Я ушел в смешанных чувствах, главным из которых, как ни странно, была радость. Именно радость с тех пор и ассоциировалась у меня с этой парой. Я вспомнил мисс Чамли – не только милейшую, но и самую здравомыслящую из девушек! – и осознал, что она согласится со мной в том, что Преттимены располагают к себе, но заблуждаются, в то время как я…
Что сказать? Какую бы чепуху ни нес мистер Преттимен – а мне не всегда удавалось убедить себя в том, что это чепуха, – слушатель уходил от него взбодрившимся, окрыленным, чувствуя, что вот она, правда: мир велик и прекрасен, а испытания духа и тела – лучшее, что в нем есть. Чувство это, однако, быстро рассеивалось, вытесняясь другими мыслями и событиями.
Так началось самое странное из приключений, выпавших на мою долю за время нашего долгого путешествия. Корабль наш, потрепанный, но подгоняемый крепким и не очень порывистым ветром, спешил к востоку, к цели, а жизнь моя освещалась общением с этой парой – парой, потому что миссис Преттимен временами приносила стул и сидела рядом, слушая мое чтение. Преттимены отличались ото всех, кого я встречал раньше. Он – слишком обстоятельный и дидактичный, но совсем не смешной, не считая разве что привычки вскипать по любому поводу. Разум его свободно странствовал во времени и в пространстве, не говоря уже о мире книг! Она всегда следовала за супругом, не боясь, однако, спорить с ним и временами затрагивать такие сферы, о которых мы и не помышляли! Монаршая власть, наследственные привилегии, опасности демократии, христианство, семья, война – иногда мне казалось, что я сбросил свое воспитание, как воин сбрасывает доспехи, и стою перед ними обнаженный, беззащитный, но свободный!

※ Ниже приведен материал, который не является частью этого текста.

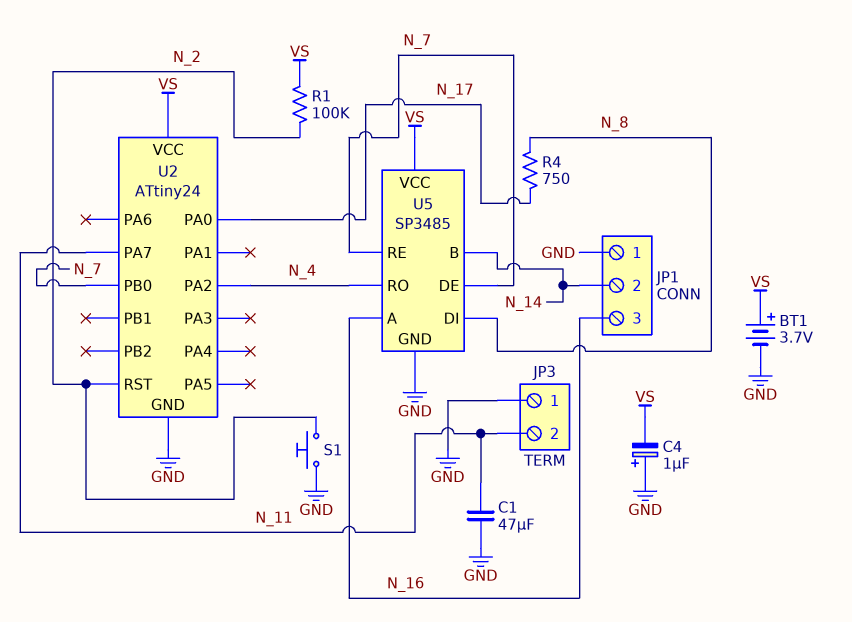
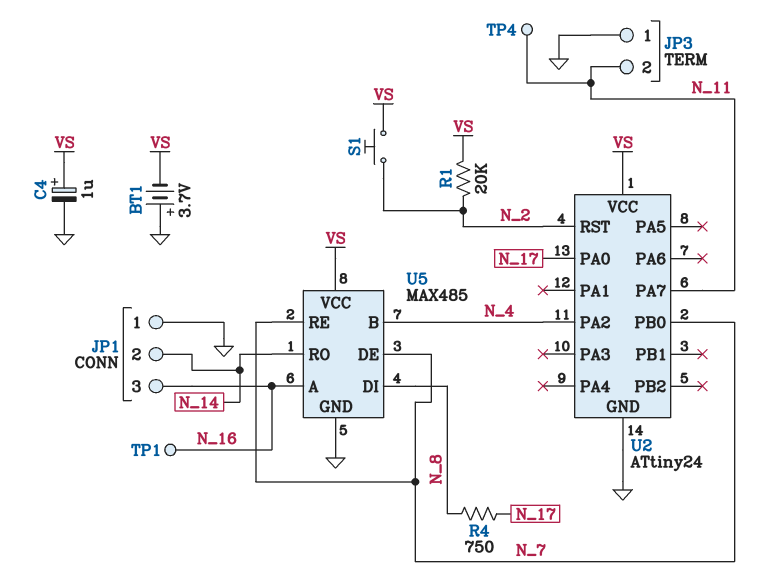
BT1: 3.7V (plus VS, minus GND) -> 3.7V (plus GND, minus VS)
C1: 47uF (GND, N_11) -> none
C4: 1uF (plus GND, minus VS) -> 1uF (plus VS, minus GND)
R1: 100k (N_2, VS) -> 20k (N_2, VS)
S1: button (GND, N_2) -> button (N_2, VS)
TP1: none -> test point (N_16)
TP4: none -> test point (N_11)
U5: SP3485 -> MAX485
U5 pin B: N_14 -> N_4
U5 pin RO: N_4 -> N_14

Подремав вечером несколько часов, я заступал на вахту, где испытывал новые идеи на Чарльзе, с его абсолютной прямотой и честностью. Неожиданно обнаружилось, что никогда раньше я не анализировал мысли. Читать Платона, не задумываясь над его идеями! Звучит невероятно, и все же раньше я никогда ничего подобного не делал.
(17)
Не прошло и двух дней с тех пор, как я сблизились с Преттименами, а Чарльз заметно переменился, стал более молчалив. Поначалу я решил, что друг мой озабочен состоянием корабля, но вскоре понял: он расценивал мое внезапное расположение к нашему философу, как нечто странное, если не сказать ненормальное. Сам Чарльз не склонен был к обобщениям. Он не желал осмысливать идеи свободы, равенства и братства, напротив – отрицал эти модные веяния, особенно после их насаждения среди галльской расы посредством гильотин и злобного корсиканца! Чарльз мыслил практически.
– Если вы будете носиться с подобными идеями, Эдмунд, да еще так, словно вы их одобряете, вы испортите отношения с губернатором колонии.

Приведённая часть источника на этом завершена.